Ilsemarie Tarte and her husband, Rainer Hentschel, remained in Haliburton last winter as well.

They have rented a home in St. Petersburg, FL for January to March 2022.

Tarte said they are looking forward to their three-month stint south and feeling better about the pandemic outlook.

“Naturally, we are looking forward to being able to spend more time outdoors in warm weather. Also, as we are going to a place we have been a number of times in previous years, we’ll enjoy reconnecting with friends there.

“Now that we are fully vaccinated, we feel safer and will be driving down. We are lucky to have good insurance from our previous employer and are covered (including COVID) for 90-95 days respectively, so no concerns there.”

The Canadian Snowbird Association said on its website Nov. 5 that U.S. Customs and Border Protection is requiring proof of COVID-19 vaccination and a verbal reason for travel. Fully vaccinated land travellers don’t need a negative COVID-19 test result.

Travellers entering the U.S. by air are still required to present a negative COVID-19 test. They must also provide proof of vaccination and contact information.
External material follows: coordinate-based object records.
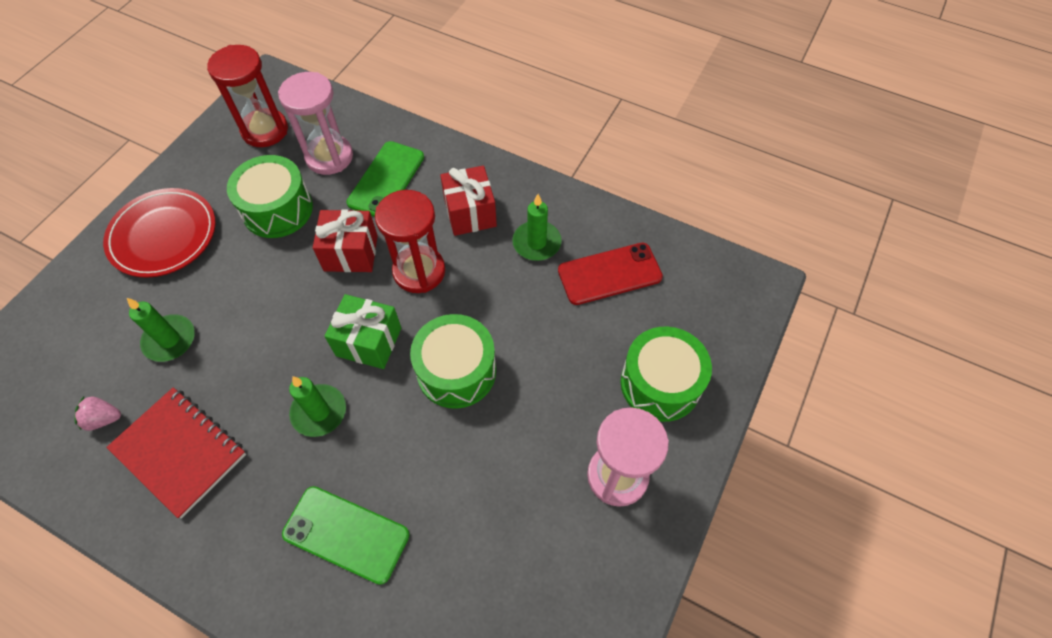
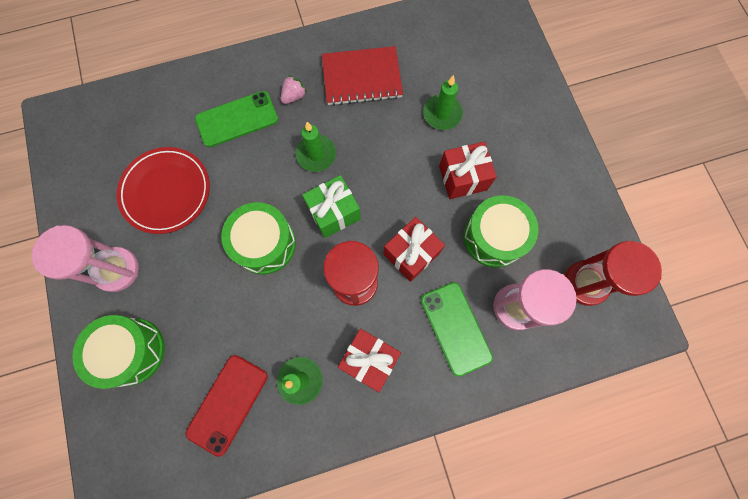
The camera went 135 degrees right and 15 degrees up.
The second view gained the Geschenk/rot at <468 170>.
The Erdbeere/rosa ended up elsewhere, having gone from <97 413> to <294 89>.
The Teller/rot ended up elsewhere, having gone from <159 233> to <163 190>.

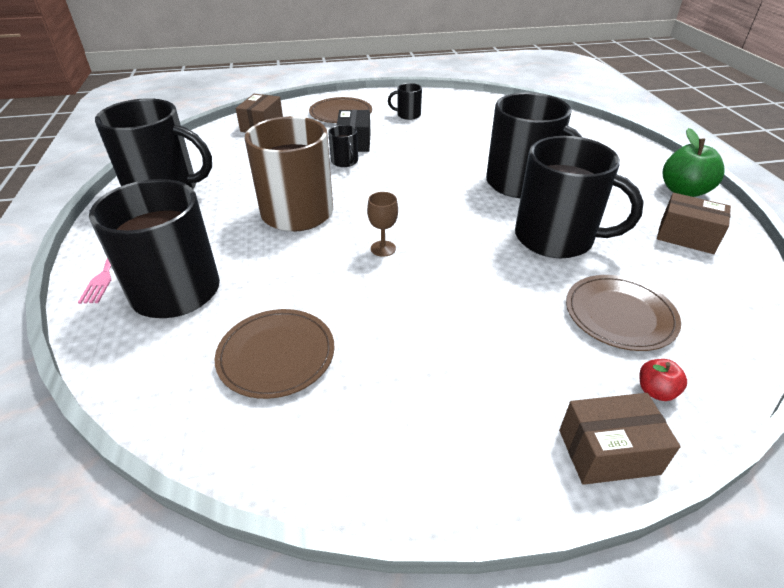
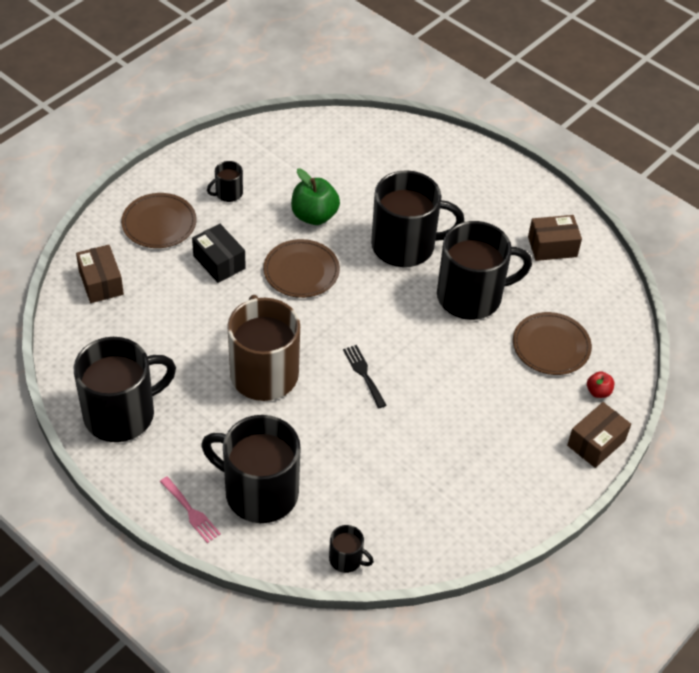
The camera went 40 degrees left and 10 degrees up.
The Teller/braun ended up elsewhere, having gone from <275 354> to <301 268>.
The Tasse/schwarz ended up elsewhere, having gone from <343 146> to <351 549>.
The Apfel/grün ended up elsewhere, having gone from <694 162> to <315 197>.
Where the Kelch/braun stood at <382 224>, the Gabel/schwarz came to stand at <364 376>.

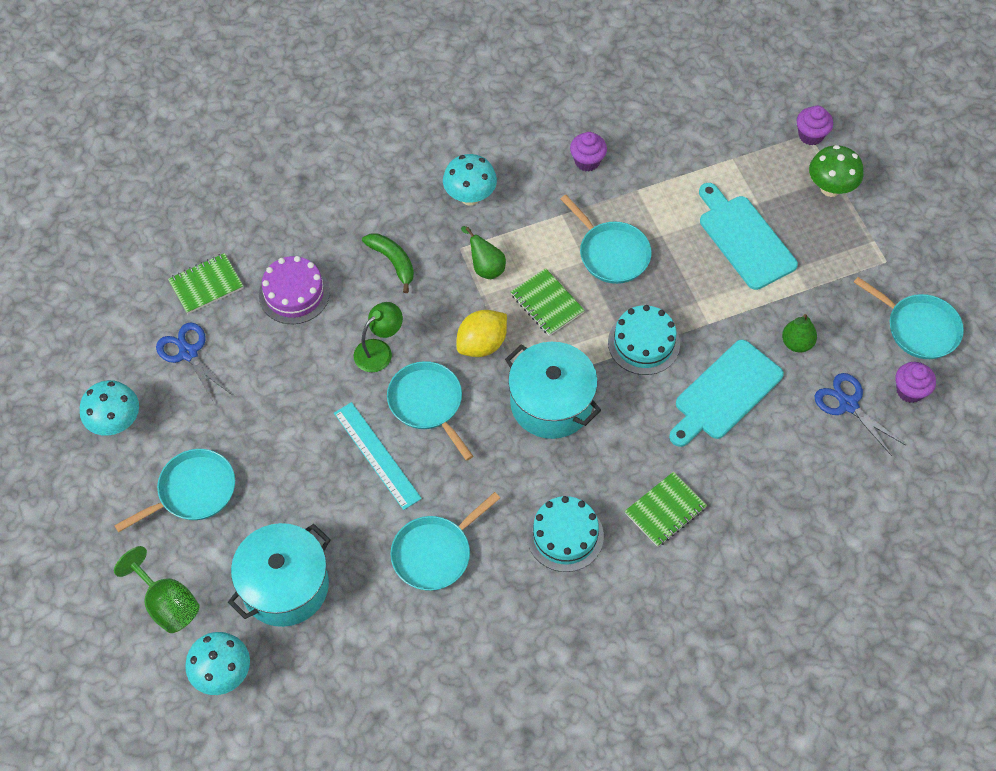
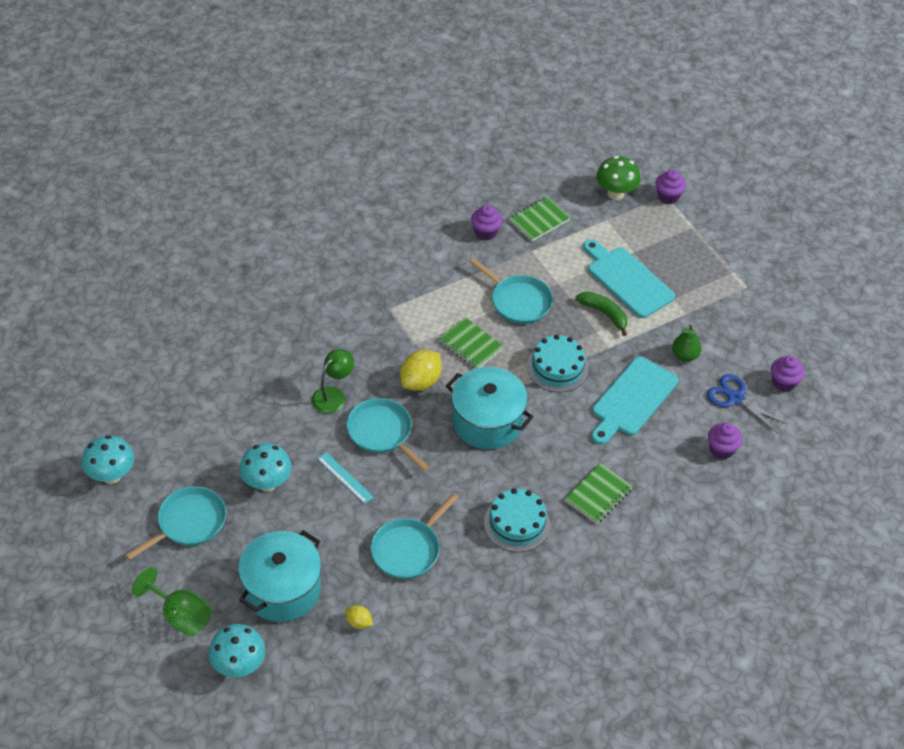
The camera went 10 degrees left and 10 degrees down.
The second view lost the Schere/blau at <194 363>.
The second view lost the Kuchen/lila at <294 290>.
The second view lost the Birne/grün at <483 252>.
The second view lost the Pfanne/türkis at <909 318>.
The second view gained the Zitrone/gelb at <359 617>.
The second view gained the Muffin/lila at <725 441>.
The Notizbuch/grün ended up elsewhere, having gone from <205 283> to <540 219>.
The Banane/grün ended up elsewhere, having gone from <388 263> to <601 314>.
The Pilz/türkis ended up elsewhere, having gone from <470 180> to <266 467>.
The Pilz/grün ended up elsewhere, having gone from <836 171> to <618 178>.
The size of the Lineal/türkis at <378 456> changed by a factor of 0.65.

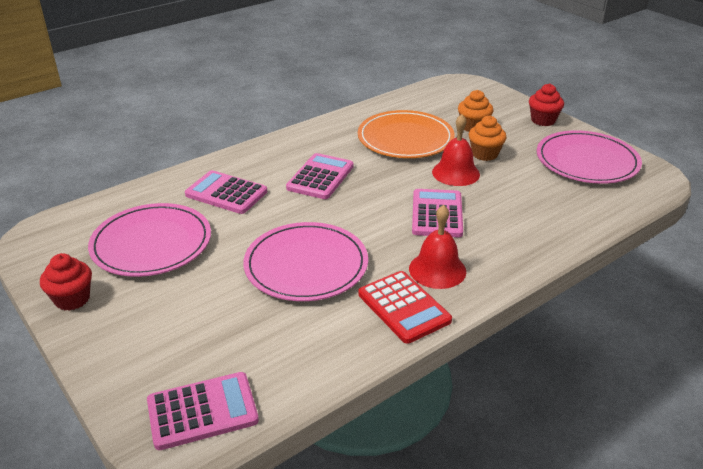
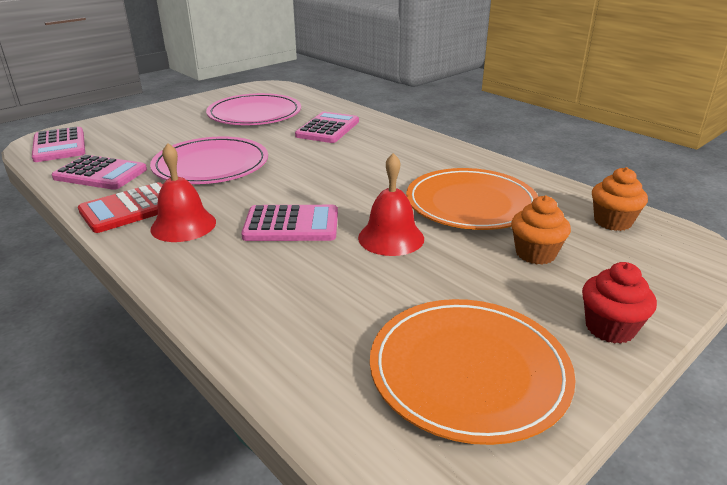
The camera went 85 degrees right and 5 degrees down.
The second view lost the Muffin/rot at <66 282>.
The Taschenrechner/rosa ended up elsewhere, having gone from <320 176> to <99 172>.
The Muffin/orange ended up elsewhere, having gone from <488 138> to <620 199>.
What was the Teller/rosa at <589 157> turned into the Teller/orange at <473 372>.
“As travel begins to resume, travel volumes and wait times are expected to increase,” the association said. “Travellers should plan for longer than normal wait times and long lines at U.S. land border crossings when planning their trip.”

After arriving in the U.S., the Centre for Disease Control is recommending travellers get tested three to five days after travel.

As for coming home in the spring, the association said travellers are required to provide a negative test taken within 72 hours of their departure flight or arrival at the border if they are entering Canada at a land crossing.